Discurso durante a 110ª Sessão Deliberativa Ordinária, no Senado Federal

Registro de crise nos Correios e Telégrafos, que atualmente estaria atrasando a entrega até de "Sedex". Voto de pesar pelo falecimento do jornalista e Deputado Federal Hermano Alves.

Autor
Arthur Virgílio (PSDB - Partido da Social Democracia Brasileira/AM)
Nome completo: Arthur Virgílio do Carmo Ribeiro Neto
Casa
Senado Federal
Tipo
Discurso
Resumo por assunto
TELECOMUNICAÇÃO. HOMENAGEM.:
  • Registro de crise nos Correios e Telégrafos, que atualmente estaria atrasando a entrega até de "Sedex". Voto de pesar pelo falecimento do jornalista e Deputado Federal Hermano Alves.
Publicação
Publicação no DSF de 02/07/2010 - Página 32314
Assunto
Outros > TELECOMUNICAÇÃO. HOMENAGEM.
Indexação
  • REGISTRO, CRISE, EFICACIA, CORREIO, RECEBIMENTO, MENSAGEM (MSG), INTERNET, AUTORIA, CIDADÃO, RECLAMAÇÃO, DEMORA, EMPRESA BRASILEIRA DE CORREIOS E TELEGRAFOS (ECT), ENTREGA, CORRESPONDENCIA, ENCOMENDA, COMENTARIO, PREJUIZO, POPULAÇÃO.
  • HOMENAGEM POSTUMA, JORNALISTA, EX-DEPUTADO, ESTADO DO AMAZONAS (AM), ELOGIO, VIDA PUBLICA, ATUAÇÃO, LUTA, OPOSIÇÃO, DITADURA, REGIME MILITAR, COMENTARIO, AMIZADE.

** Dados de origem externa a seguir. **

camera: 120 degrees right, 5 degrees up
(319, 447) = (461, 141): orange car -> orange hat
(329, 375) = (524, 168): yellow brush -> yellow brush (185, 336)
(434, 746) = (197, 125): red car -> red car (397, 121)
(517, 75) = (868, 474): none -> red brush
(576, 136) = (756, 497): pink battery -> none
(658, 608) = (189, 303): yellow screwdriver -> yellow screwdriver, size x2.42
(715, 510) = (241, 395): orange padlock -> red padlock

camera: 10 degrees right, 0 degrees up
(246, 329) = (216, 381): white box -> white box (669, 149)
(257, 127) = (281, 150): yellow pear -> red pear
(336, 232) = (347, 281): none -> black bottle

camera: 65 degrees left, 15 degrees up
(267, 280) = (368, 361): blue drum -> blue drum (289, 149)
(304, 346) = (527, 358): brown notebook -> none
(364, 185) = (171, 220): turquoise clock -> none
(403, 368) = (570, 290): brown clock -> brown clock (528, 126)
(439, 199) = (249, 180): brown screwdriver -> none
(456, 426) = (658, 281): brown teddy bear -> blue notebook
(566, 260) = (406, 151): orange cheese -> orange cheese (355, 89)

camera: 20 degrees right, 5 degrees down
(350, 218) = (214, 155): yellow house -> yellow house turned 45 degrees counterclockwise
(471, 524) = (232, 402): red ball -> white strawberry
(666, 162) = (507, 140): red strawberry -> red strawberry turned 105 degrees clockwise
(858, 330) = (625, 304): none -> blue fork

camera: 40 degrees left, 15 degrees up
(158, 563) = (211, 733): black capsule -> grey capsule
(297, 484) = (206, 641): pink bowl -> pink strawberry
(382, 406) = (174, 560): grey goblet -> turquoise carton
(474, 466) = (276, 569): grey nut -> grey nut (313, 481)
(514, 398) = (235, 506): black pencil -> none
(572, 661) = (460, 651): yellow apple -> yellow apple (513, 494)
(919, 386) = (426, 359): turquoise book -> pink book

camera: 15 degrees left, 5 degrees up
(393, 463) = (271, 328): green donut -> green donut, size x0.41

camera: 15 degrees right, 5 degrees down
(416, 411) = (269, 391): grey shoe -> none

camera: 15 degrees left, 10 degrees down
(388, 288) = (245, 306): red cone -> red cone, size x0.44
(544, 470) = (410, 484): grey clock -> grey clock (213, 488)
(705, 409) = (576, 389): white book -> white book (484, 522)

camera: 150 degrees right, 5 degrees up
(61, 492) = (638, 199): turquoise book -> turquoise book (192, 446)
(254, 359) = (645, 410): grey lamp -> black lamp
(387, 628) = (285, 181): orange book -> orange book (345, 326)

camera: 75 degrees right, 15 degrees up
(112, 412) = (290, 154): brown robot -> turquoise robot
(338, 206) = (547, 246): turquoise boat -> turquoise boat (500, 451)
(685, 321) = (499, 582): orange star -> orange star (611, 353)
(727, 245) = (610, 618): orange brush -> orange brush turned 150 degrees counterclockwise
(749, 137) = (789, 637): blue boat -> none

            O SR. ARTHUR VIRGÍLIO (PSDB - AM. Pela ordem. Sem revisão do oador.) - Sr. Presidente, eu volto ao plenário para fazer três ponderações. Uma é que não cessam os e-mails para o meu gabinete reclamando do que parece uma crise muito séria no funcionamento e na eficiência. É uma crise de eficiência e, portanto, exibindo ineficácia dos Correios e Telégrafos. As pessoas reclamam que, simplesmente, até o Sedex começou a atrasar. Isso é prejudicial ao emprego, porque é prejudicial ao trabalho, à economia e até à vida afetiva das pessoas.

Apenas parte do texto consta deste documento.